For that very reason, Shane Williams’ conduct over the course of this season has been superb. Since hinting before last autumn’s Rugby World Cup that he may never wear the red of Wales after the tournament (one more afternoon back home at the Millennium Stadium proved irresistible), the diminutive winger has handled himself with understated class off the field, adamant of his desire “not to go on forever.”

Of course, Williams’ dazzling feet have sent sporadic reminders of how much he will be missed. A 58th Test try with the final touch of his last match for Wales against Australia back in December was a moment of raw, unadulterated emotion. The tearful interview afterwards then bared his soul to an adoring nation. There was yet another fairytale script to perform on Friday evening during what was meant to be his last outing at the Liberty Stadium, home of the Ospreys. At the death of a decidedly unremarkable match – which, I fear, may become a recurring theme in Welsh provincial rugby next year – Williams scythed through a tired Newport Dragons defence to clinch a crucial bonus point.

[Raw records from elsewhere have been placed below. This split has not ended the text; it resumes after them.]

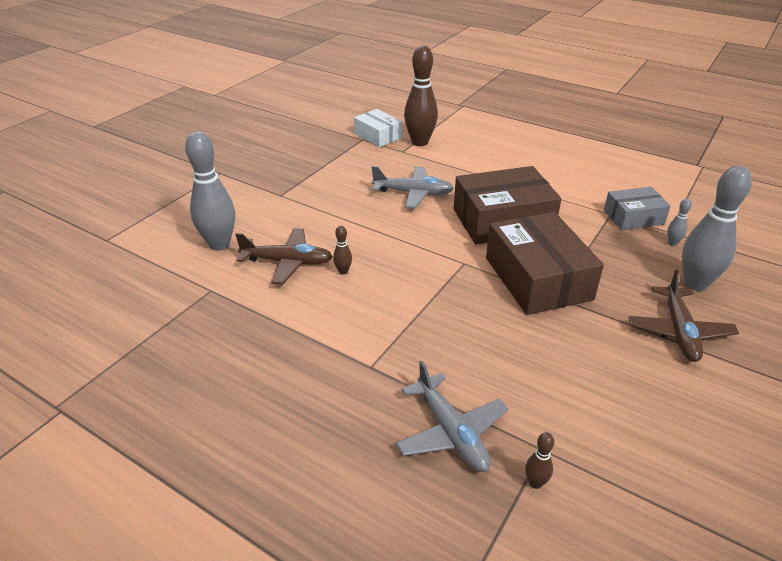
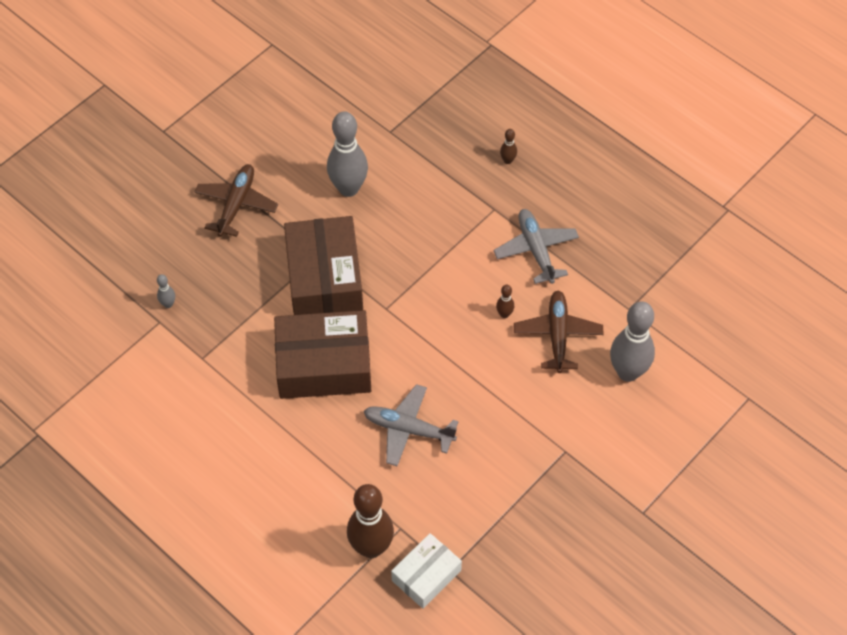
camera: 170 degrees left, 20 degrees up
(287, 262) = (557, 335): brown plane -> brown plane turned 75 degrees clockwise
(378, 136) = (426, 575): white box -> white box turned 75 degrees clockwise
(451, 432) = (447, 150): grey plane -> grey plane (536, 250)
(535, 483) = (404, 112): brown bowling pin -> brown bowling pin (508, 160)
(633, 217) = (181, 348): grey box -> none
(695, 284) = (185, 250): grey bowling pin -> grey bowling pin (348, 188)

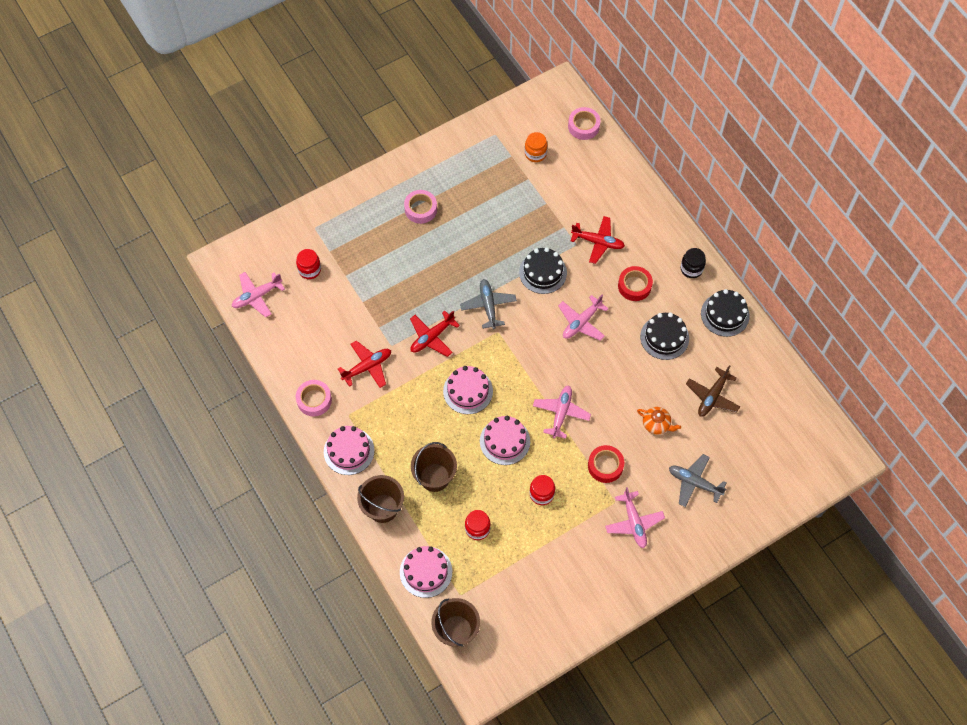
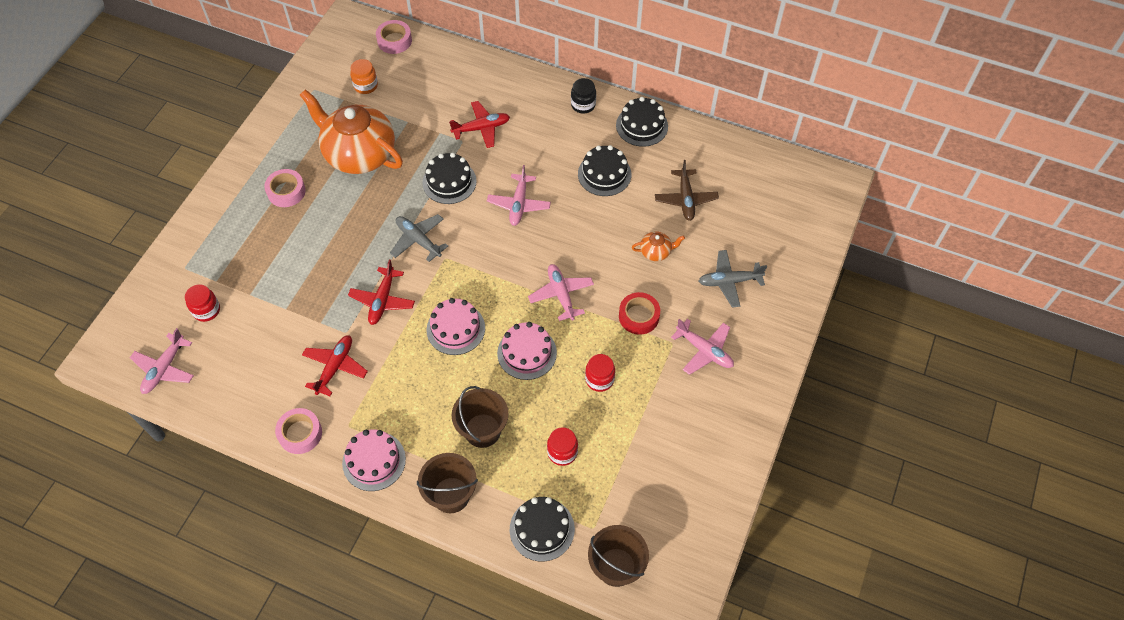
camera: 35 degrees left, 5 degrees down
(426, 572) = (542, 529): pink cake -> black cake
(492, 209) = (359, 154): none -> orange teapot
(634, 286) = (543, 146): red tape -> none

Ironically, his actions are now likely to prolong his stay in the sport, with the Ospreys now set to host the RaboDirect Pro 12 play-off semi-final against either Munster or Glasgow. Given that he declared “my blood is black” in tribute to the Neath-Swansea community at the final whistle, you suspect that Williams knew exactly what he was up to.

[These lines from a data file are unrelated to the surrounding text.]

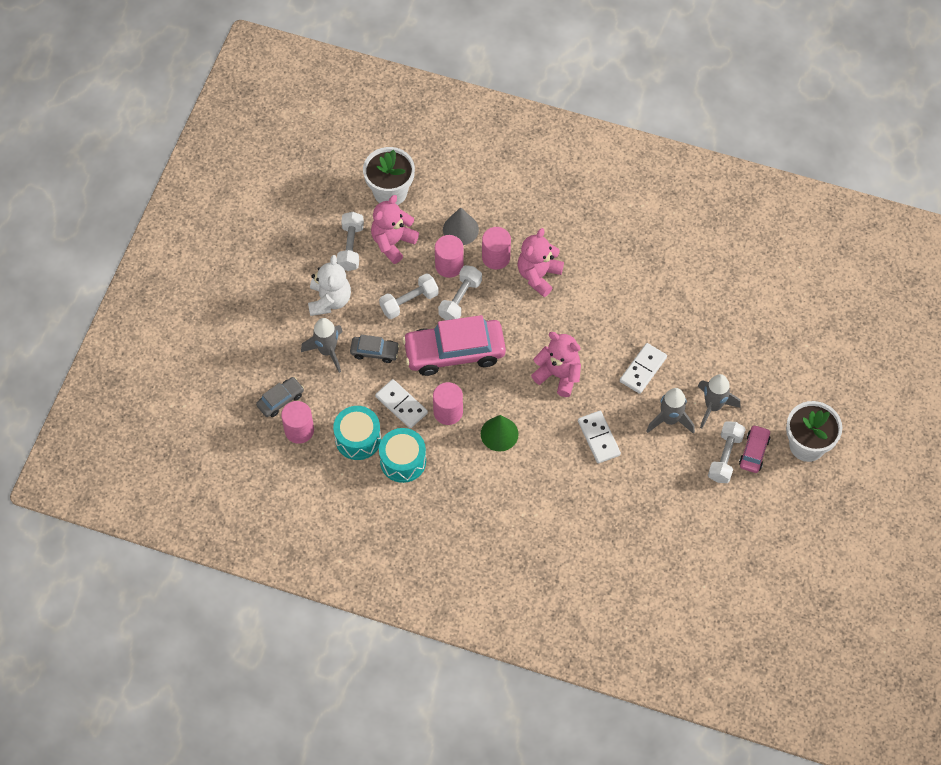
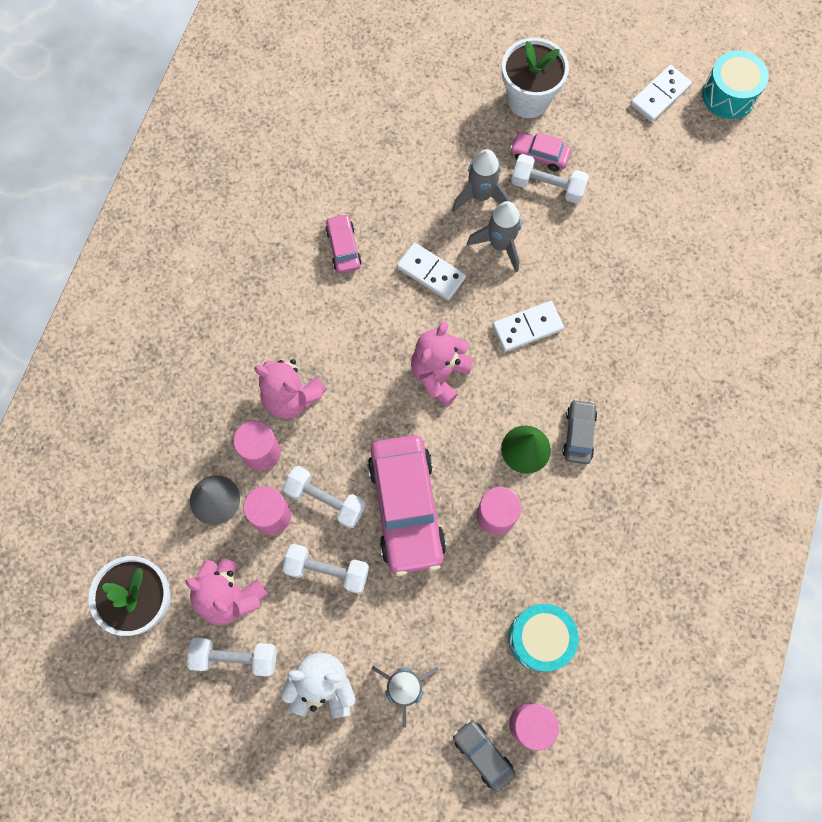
camera: 90 degrees left, 10 degrees up
(374, 352) = (405, 618): grey car -> grey car (578, 434)
(401, 405) = (487, 579): white domino -> white domino (660, 95)
(403, 461) = (570, 575): turquoise drum -> turquoise drum (728, 95)
(409, 302) = (327, 570): white dumbbell -> white dumbbell turned 45 degrees counterclockwise
(662, 307) = (343, 247): none -> pink car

In fact, if BBC Wales’ fantastically intimate and insightful documentary ‘Shane’ is anything to go by, Williams has always retained an admirable sense of self-esteem. For a man weighing just 80 kilograms, standing a mere 5ft 7 inches tall, surviving in the violent world of professional rugby, let alone excelling, has required an immeasurable degree of inner steel. Flitting intriguingly through a whistle-stop tour of the 35 year-old’s life, ‘Shane’ never strays too far from its subject’s beloved Amman Valley. Even when the topic of a lucrative move to a club in France is mooted briefly, it is emphasised that an attachment to home comforts refused to let Williams sell himself to the modern-day mercenary brigade.

The program’s most telling period though, explores the beginning of Wales’ Steve Hansen era. Having endured a tortuous 22-month wait for a cap because of his size, Williams scraped into the 2003 World Cup squad as a third-choice scrum-half and was forced to run as opposition while those selected for the pool-stage games were put through their paces. Recalling a blazing, expletive-ridden row with Hansen out in Australia, he looks at the camera and gives a wry smile.

“He wasn’t going to pick me anyway, so I didn’t give a sh*t,” comes a typically cheeky observation. In the event, Hansen did pick Williams in the final group match against New Zealand. The wildcard paid off wonderfully and the rest, as they say, is history.

As Williams puts the very final touches to his illustrious playing record over the next few weeks, he must abide by his initial instincts and the plan to make this campaign his last. His decision – made easier by the formidable conveyor belt of back-three talent in the Valleys that is responsible for the new-look trio of George North, Leigh Halfpenny and Alex Cuthbert – is the right one. Congratulations, Shane, and thank you for sticking to your guns.